FIG. 5 illustrates a first method embodiment. A system configured to practice this method stores a first plurality of images on a server, each image in the first plurality of images comprising photograph data, metadata, and a user-generated tag (502). Upon identifying an object within a specific image, the system assigns a computer-generated tag to the specific image in the first plurality of images, where the computer-generated tag is assigned based on the object identified (504). Object identification can be accomplished using an object recognition algorithm. The system then determines a selected portion of the first plurality of images based at least one of the metadata, the user-generated tag, and the computer-generated tag (506) and associates the selected portion of the first plurality of images with a second plurality of images based on at least one of common metadata, common user-generated tags, and common computer-generated tags, to yield a common theme portfolio (510). The system then shares the common theme portfolio as a publically available service, such as a slideshow on the server (512) or as a three dimensional model.

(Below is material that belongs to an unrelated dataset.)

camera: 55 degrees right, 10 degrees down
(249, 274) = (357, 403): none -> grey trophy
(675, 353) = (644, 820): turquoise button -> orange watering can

In addition, the system can connect to the server through the Internet, wirelessly, or through a local, wired, connection.

FIG. 6 illustrates a second method embodiment. The system in this configuration receives a plurality of digital images (602), then analyzes each of the plurality of images using at least one image matching algorithm to attempt to identify at least one object in each digital image in the plurality of digital images (604). The system then assigns a common tag to at least two digital images in the plurality of digital images determined to contain an identical object (604), and can further assign the at least two digital images to a computer-generated album, a pre-defined user album, or a slideshow. The tags used in this embodiment, or any embodiment, can comprise hashtags (#tag), or other forms of tags, including barcodes, QR codes, and image tags. If performed on a server, there is no need to communicate the plurality of digital images to a server. However, in instances where the system performing this method is not a server, the method can further entail communicating the plurality of digital images to a server.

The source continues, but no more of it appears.